Belarus woke me up three different times: twice in the early morning and once in the middle of what was supposed to be a short nap. Who knows if it was Belarus, really? It was a “375” code on the phone screen. After Belarus it was a call from Mozambique.
Are you getting these international spam calls, a lot of them, just lately? Hmm Daily’s creative director, Joe MacLeod, is getting them. My wife is getting them. People on Twitter seem to be getting them.
It takes a while to notice the international angle. Most calls I get are spam, and I ignore them. But most of my spam calls come from, or are spoofed from, the same area code and exchange as my cell phone itself. This is supposed to break down your defenses, but I got my cell phone number when I happened to be living in Silver Spring, Maryland, where I don’t really know anyone now, so except for the cell phone number my wife got at the same time, no one will ever call me from that exchange, and it functions as an all-but-automatic call screen.
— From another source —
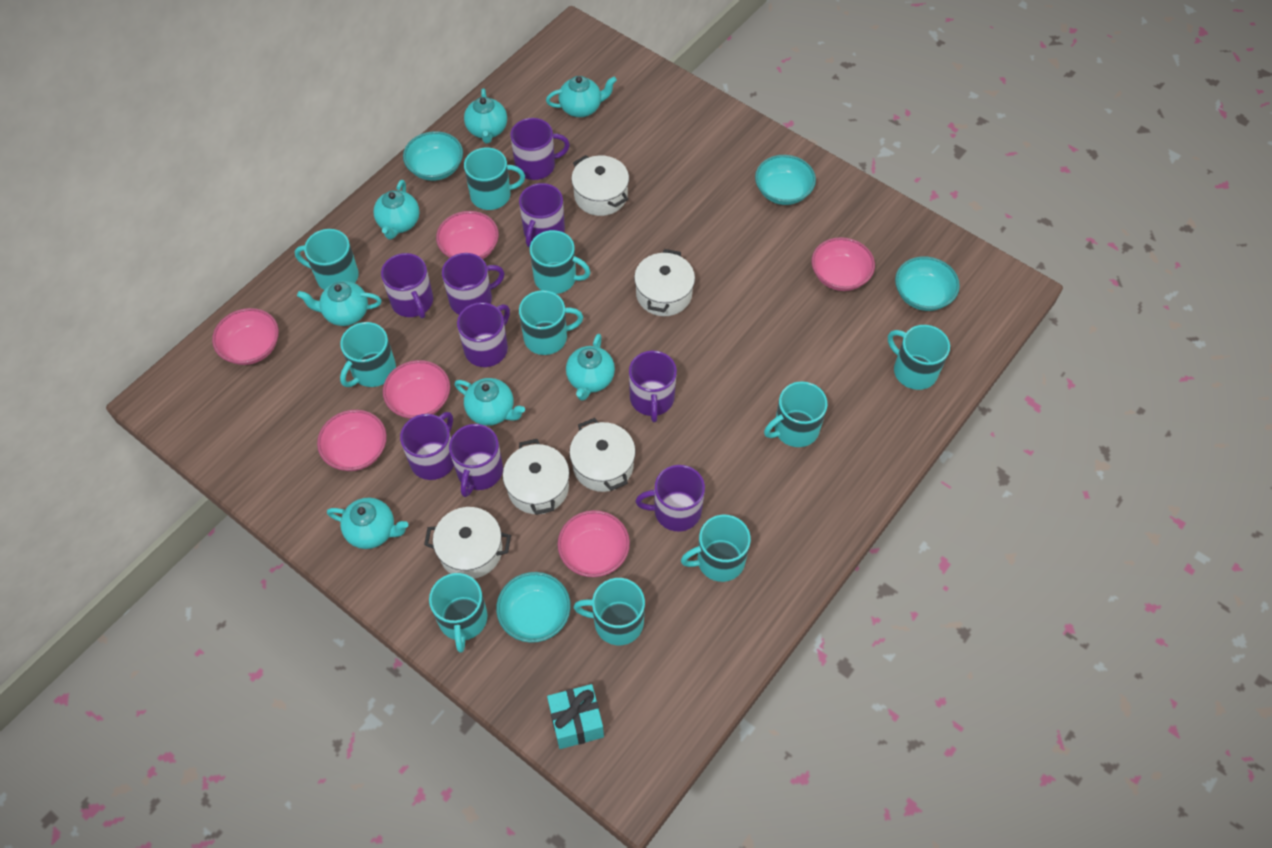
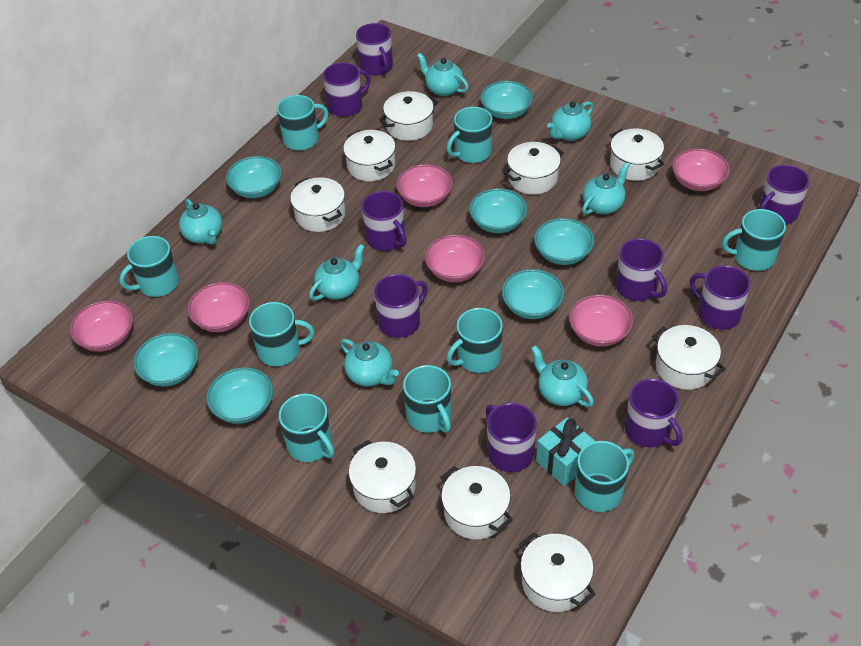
turquoise bowl: 4 -> 7
turquoise mug: 10 -> 9
white pot: 5 -> 9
UPDATE: While I was loading this story into the CMS, Mozambique called again.
The first international call came—predawn—while my wife was out of the country, so I almost called it back, but then I looked up the code and it was Belarus, which was not anywhere near the country she was in. Googling about Belarus and the 375 code suggests that this has been a scam before, flourishing circa 2012. They dial and hang up, and if you call back, you log some annoying but not overwhelming international-call charge. Snopes has a page on the foreign-calling scam, which it rates “Mostly False” as a subject, but all that Falsehood is in the extended rumors about how if you call back, the Belarusians will reach through the airwaves and loot the data from your phone. The underlying one-ring scam is true enough, but it works by grabbing small amounts of money—and your attention—so it depends on volume.
Why does it seem to be spiking now? I emailed the FCC and left them a phone message to ask about it, but the FCC hasn’t called me back.